Clarity of vision, supported by an ability to execute, and to inspire a group of motivated, like-minded people to work towards the same goal are required. But above all, the most important is being disciplined and committed to your passion.
Based on your own experience, what advice would you give to women considering about starting an NGO?
It is an unequal world that needs lot of corrections. NGOs help address many critical issues that are absolutely essential. A person who wants to start a social enterprise needs to identify the issue that they feel passionately about, something that calls out to them. Anyone who plans to start an NGO must find a practical solution, have an exceptionable plan, and be reasonably certain of their ability to find the necessary resources. It is also important to keep an eye on the future that the solution empowers the beneficiaries and also has a long-term impact.
Is (gender) equality an important issue for you? Why?
Yes, it is a very important issue for me. The false narrative of male superiority has created rather difficult circumstances for too many women in the world. Women need to be supported to find their feet and live life with dignity.
Education is still a gender issue in India. How is your NGO working towards eradicating this thought process?
Angel Xpress works both - towards the academic improvement as well as inculcating the right mindset through life-skill education that promotes social emotional learning. Gender equality is among the topics taught as a part of our inhouse life-skills curriculum. In addition, most of our volunteers are accomplished women who form good role models for our beneficiaries to look up to. Our prime beneficiaries are children from extremely conservative homes and mostly belong to the first generation that is going to be educated.
In addition, we work with parents to create a wholesome and supportive atmosphere at home, a lot of messaging on gender equality is included in our interaction with parents.
What main change would you like to see for young girls in the next generation?
I would like to see education for girls to be treated as equal important - both by every parent in this world as well as the governments and external agencies. I wish to see that the girls from the next generation feel supported and empowered; they feel confident to take on anything that they wish to attempt as they are supported - both at home and by community they belong to. I would like to see girls feel free, with a sense of liberation, and a sense of dignity to choose their own destiny and free of societal conformities.

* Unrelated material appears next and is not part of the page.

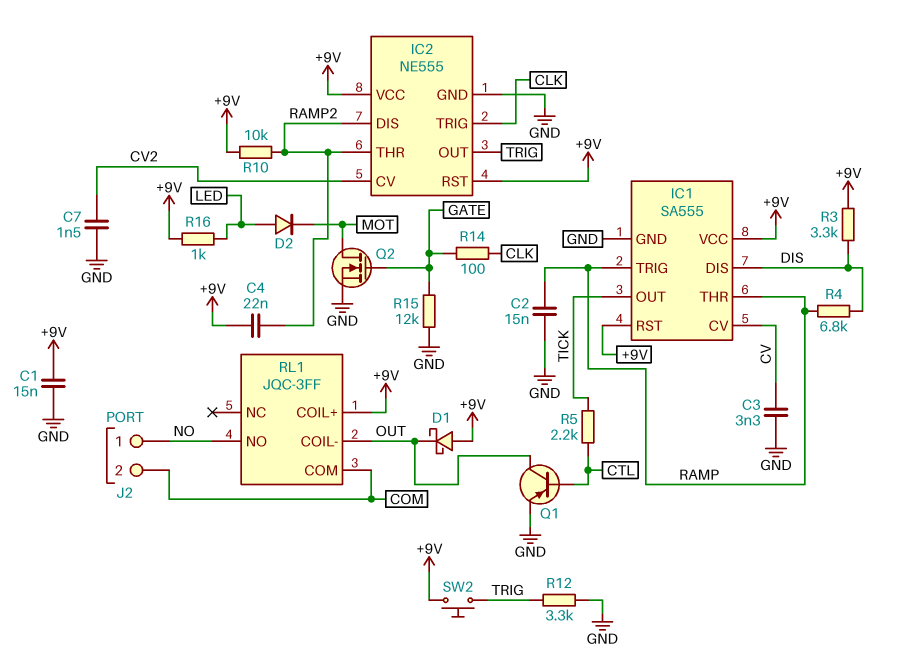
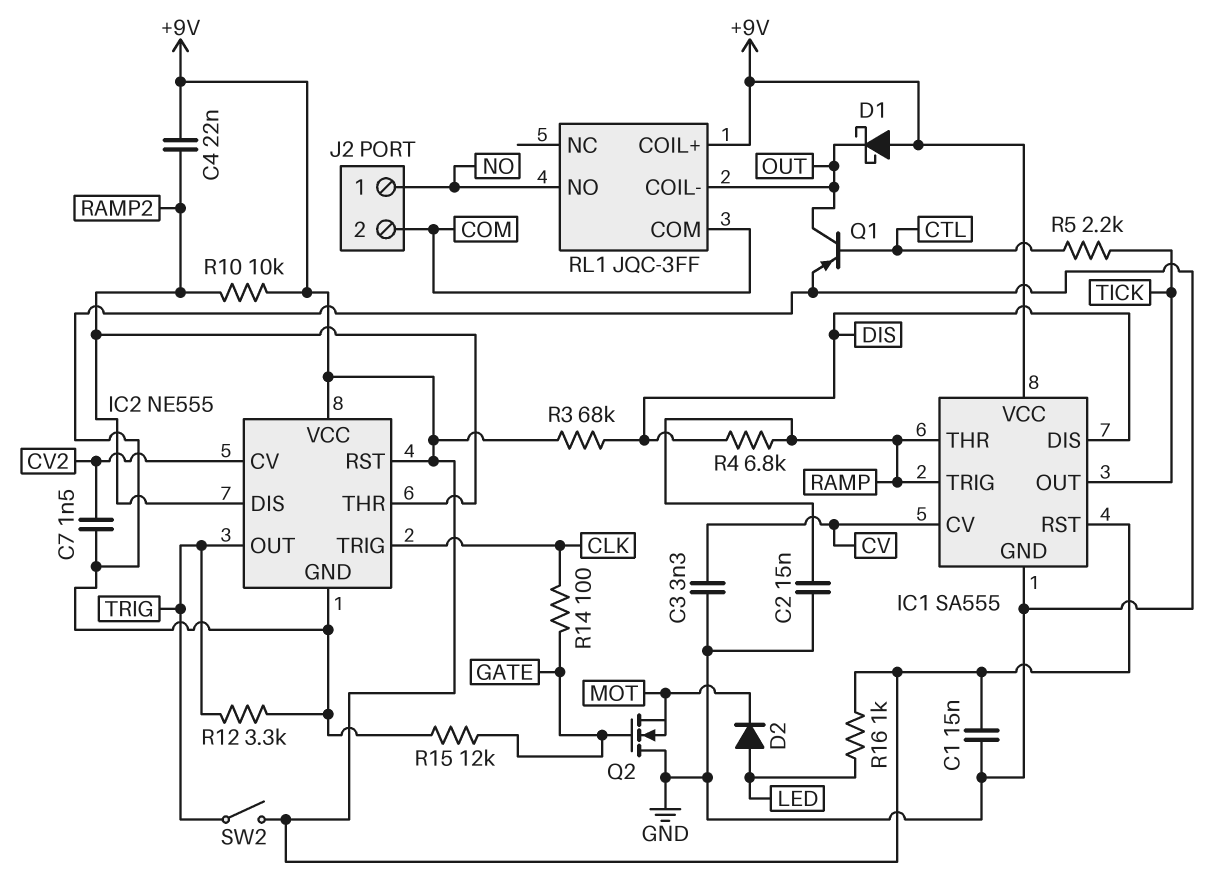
Q2: NMOS (G GATE, D MOT, S GND) -> NMOS (G GATE, D GND, S MOT)
R3: 3.3k (+9V, DIS) -> 68k (+9V, DIS)
SW2: button (+9V, TRIG) -> switch (+9V, TRIG)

If you could give one piece of advice to your younger self, what would that be?
I would tell myself to be more resilient and not take life's hard knocks to heart.
What woman inspires you and why?
Sudha Murthy and Kiran Mazumdar-Shaw for both, their achievements and their focus on building up society.
What qualities make a great leader?
An ability to build people up and inspire them to be their best makes a great leader.
International Women’s Day celebrates the scientific, political, economic and social achievements of women. In your experience as a successful woman, what is its significance?
International Women’s Day is an opportunity to showcase women achievers, their stories which are a ray of hope for those who are still struggling and need direction as well as strength.
Anubha’s plans for Angel Xpress Foundation is to enable 2000 committed volunteers and through them ensure that 10,000 children a year benefit from the AXF Free Learning Center Program. This year the program has been expanded to include a youth mentoring segment that provides academic, vocational and career guidance and training to its graduating students, this has added the crucial missing piece in the creation of sustainable employment opportunities for underprivileged children and their families to help them rise from poverty into a life of dignity. After all, dignity of life is a fundamental human right.
Apeksha News Network congratulates Anubha Sharma for her contribution and commitment towards the society with her work and wishes her all the best for her future endeavors!